Supporting entrepreneurs is critical to New Zealand's future success, Prime Minister John Key said last night at the launch of the University of Auckland Business School Entrepreneurs' Challenge.
New Zealand needed to back entrepreneurship, research and innovation and to build an economy based on a broad range of exports.
Otherwise, we could end up in the same financial position as struggling eurozone nations Portugal, Spain and Greece, Key said.
"We need entrepreneurs and to have a savings culture that will invest in them."
Backed by funding from expatriate businessman Charles Bidwill, the Entrepreneurs' Challenge aims to turbo-charge the growth of New Zealand businesses with an eye on local or overseas expansion.
Up for grabs is up to $1 million in investment funding and mentoring from business leaders.
A former sharebroker, Bidwill was a regular in the business pages through the 1980s and 1990s due to his association with Ceramco, Bendon, Baycorp and Steel & Tube.
Speaking to the Business Herald earlier this year, Bidwill said the Entrepreneurs' Challenge wanted to support people who were big thinkers.
"Don't treat $100 million as something that is hard to achieve. Treat $100 million on the basis of: 'We're good enough, we're good enough to do $100 million. We've got the product, we've got the drive. If we're successful, money is not going to be a problem'," Bidwill said.
"It's those sorts of companies getting into these levels that are really in the end going to contribute more to the New Zealand economy than this company doing $10 million, another company doing $15 million.

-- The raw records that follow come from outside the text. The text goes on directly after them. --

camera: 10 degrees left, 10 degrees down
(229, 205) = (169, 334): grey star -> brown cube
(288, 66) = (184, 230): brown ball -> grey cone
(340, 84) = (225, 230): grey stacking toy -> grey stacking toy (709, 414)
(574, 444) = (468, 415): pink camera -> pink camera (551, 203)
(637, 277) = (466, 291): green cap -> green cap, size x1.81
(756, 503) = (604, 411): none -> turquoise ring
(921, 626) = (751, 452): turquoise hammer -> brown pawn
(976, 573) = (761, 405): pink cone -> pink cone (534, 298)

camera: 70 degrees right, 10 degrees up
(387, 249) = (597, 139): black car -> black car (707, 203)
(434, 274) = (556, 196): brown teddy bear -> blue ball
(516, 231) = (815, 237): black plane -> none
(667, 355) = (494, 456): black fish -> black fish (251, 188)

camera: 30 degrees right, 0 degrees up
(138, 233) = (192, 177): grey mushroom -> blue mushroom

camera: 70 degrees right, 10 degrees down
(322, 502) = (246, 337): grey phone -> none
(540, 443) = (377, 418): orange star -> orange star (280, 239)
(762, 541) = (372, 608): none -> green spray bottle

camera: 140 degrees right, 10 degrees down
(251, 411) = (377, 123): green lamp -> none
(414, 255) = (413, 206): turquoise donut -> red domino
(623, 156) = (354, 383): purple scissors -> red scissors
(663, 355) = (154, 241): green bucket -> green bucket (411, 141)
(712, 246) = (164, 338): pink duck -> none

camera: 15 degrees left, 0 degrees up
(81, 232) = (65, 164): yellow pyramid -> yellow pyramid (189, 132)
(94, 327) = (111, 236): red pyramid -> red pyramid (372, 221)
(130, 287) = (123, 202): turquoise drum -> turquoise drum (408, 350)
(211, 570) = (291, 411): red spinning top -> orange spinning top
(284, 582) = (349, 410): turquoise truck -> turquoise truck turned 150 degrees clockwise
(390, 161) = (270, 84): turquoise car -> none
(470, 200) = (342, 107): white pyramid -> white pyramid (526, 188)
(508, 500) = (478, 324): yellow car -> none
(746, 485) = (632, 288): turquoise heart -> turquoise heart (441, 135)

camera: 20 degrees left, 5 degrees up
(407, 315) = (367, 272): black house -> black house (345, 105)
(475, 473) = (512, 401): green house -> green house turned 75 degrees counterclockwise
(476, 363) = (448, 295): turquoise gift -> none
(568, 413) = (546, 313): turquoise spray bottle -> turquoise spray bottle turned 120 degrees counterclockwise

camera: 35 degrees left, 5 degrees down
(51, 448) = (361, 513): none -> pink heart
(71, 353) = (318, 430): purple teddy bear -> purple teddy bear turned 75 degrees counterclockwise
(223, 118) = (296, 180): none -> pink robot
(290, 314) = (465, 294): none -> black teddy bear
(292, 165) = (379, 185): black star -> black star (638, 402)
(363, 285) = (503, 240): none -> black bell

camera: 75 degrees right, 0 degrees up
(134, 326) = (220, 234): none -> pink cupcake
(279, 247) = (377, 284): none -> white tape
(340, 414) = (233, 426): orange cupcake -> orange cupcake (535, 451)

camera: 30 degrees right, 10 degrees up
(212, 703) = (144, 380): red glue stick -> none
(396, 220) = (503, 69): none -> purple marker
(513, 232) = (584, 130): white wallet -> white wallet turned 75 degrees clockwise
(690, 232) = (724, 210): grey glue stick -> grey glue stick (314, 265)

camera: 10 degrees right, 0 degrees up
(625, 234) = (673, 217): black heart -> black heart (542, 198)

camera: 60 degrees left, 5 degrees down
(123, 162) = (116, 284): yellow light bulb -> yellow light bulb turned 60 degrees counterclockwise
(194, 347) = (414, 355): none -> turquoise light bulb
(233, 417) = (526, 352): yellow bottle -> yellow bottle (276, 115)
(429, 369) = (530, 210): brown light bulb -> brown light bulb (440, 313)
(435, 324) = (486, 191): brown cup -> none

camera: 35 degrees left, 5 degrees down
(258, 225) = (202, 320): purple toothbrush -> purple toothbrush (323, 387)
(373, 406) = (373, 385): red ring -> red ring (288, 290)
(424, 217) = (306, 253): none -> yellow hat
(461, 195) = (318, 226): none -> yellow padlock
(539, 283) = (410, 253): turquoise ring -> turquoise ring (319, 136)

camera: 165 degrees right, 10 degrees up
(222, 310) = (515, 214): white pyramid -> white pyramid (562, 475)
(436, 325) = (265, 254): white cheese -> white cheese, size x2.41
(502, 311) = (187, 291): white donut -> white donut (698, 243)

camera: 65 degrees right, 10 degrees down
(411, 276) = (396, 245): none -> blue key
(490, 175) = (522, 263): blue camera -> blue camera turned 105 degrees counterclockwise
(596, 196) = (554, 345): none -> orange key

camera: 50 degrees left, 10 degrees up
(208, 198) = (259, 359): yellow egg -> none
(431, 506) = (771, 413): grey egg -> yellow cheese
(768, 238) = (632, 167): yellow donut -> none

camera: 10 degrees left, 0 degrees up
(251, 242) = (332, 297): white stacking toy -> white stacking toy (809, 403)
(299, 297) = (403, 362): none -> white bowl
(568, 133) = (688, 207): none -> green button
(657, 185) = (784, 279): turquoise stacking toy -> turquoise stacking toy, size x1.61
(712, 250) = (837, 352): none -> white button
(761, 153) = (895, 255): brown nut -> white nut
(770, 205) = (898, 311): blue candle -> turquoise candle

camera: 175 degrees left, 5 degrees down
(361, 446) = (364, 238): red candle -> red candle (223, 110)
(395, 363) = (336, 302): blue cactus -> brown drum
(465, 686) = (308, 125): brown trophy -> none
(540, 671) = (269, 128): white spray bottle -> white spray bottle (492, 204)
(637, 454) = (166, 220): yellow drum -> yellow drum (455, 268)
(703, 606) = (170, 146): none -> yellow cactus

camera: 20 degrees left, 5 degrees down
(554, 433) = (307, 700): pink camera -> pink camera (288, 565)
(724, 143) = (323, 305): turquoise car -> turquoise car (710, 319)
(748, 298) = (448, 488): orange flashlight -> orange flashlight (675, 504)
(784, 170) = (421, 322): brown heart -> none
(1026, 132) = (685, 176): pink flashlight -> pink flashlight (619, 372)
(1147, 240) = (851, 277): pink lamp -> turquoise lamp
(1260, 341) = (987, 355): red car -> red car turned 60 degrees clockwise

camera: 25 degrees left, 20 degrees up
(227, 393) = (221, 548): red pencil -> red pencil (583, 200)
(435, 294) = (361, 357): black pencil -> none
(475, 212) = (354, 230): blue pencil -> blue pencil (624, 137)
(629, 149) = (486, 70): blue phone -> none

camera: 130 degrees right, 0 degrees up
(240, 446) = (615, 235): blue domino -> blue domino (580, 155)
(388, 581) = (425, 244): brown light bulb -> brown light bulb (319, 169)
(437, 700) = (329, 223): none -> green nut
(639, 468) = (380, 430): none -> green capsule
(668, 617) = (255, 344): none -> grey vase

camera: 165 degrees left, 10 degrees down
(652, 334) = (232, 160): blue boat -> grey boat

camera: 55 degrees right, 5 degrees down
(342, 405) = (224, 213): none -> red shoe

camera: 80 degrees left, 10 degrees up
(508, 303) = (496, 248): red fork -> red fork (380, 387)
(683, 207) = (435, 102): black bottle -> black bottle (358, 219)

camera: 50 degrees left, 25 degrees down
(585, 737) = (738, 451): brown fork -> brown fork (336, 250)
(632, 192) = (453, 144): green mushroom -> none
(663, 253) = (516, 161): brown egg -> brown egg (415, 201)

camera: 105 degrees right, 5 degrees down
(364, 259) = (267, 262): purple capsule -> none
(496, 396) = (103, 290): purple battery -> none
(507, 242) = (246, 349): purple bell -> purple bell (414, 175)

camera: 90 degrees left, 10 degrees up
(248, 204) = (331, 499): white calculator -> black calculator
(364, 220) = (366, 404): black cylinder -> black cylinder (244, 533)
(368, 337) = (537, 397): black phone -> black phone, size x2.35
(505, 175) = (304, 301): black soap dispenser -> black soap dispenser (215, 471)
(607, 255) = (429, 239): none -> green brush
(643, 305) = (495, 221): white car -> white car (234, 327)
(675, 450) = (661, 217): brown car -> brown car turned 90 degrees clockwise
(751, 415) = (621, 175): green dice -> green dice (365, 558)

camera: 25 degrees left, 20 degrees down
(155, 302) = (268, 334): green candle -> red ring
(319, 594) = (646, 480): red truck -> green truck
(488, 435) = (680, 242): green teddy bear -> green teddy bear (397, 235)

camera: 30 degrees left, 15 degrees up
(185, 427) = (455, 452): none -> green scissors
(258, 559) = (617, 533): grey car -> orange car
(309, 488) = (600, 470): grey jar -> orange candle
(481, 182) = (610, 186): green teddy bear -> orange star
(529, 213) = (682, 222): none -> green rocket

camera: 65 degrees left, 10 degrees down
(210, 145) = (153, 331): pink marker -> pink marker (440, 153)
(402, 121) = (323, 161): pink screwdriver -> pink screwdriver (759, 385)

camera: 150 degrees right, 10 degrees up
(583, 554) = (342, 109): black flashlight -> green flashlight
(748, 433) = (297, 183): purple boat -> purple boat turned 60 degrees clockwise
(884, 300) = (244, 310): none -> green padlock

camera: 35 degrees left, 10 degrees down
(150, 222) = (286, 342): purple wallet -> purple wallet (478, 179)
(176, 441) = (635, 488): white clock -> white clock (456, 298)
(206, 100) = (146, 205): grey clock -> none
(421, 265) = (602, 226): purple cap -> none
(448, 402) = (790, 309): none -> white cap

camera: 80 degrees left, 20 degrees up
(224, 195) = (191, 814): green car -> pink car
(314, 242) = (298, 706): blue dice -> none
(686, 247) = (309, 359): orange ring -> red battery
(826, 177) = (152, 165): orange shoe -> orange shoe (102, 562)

"I'm not saying it's no good, what I'm saying is we've got to start thinking bigger. We've got to start thinking the numbers. If you can do $25 million, why can't you do $100 million?"
Last year's winners, coffee company Allpress, smart water meter developer Outpost Central and hotwater heating control technology company Senztek, have used their share of the $1 million to fast-track ventures into overseas markets.
Allpress and Senztek have used the financing to fast-track growth in Britain.
Allpress is set to open a new roastery and espresso bar in London this year, with Senztek due to send its chief executive to Britain to boost its presence in the market.
Outpost Central has continued its marketing push into Australia, where it has found a ready market for its water metering technology.
Entries open today at midday and companies have three weeks to enter.
Companies seeking a share of the $1 million have to run through a three-step screening process. Initial applications will be weeded down to about 20 businesses.
These will then be whittled down to a final half-dozen from which the winner, or winners, will be selected after a final round of face-to-face meetings with the high-powered investment committee.
The allocation of the money will be determined by the needs of individual companies.
Winners will be announced at an awards ceremony in November.
* Entries are invited from companies seeking funding for growth or expansion.
* The ideal candidate will have a minimum revenue of $1 million.
* Exporters or those with potential to export will be preferred.
* Applicants should have been in business for two years and show financial accounts for that period.
* Companies should not be property- or banking-related.
* Funding will be negotiated on case-by-case basis, with up to $1 million available on favourable terms.
* Investment will most likely be in the form of a convertible note with repayment in full after three years.
* Entries close 5pm July 19, 2010.
* Winners will be announced in November.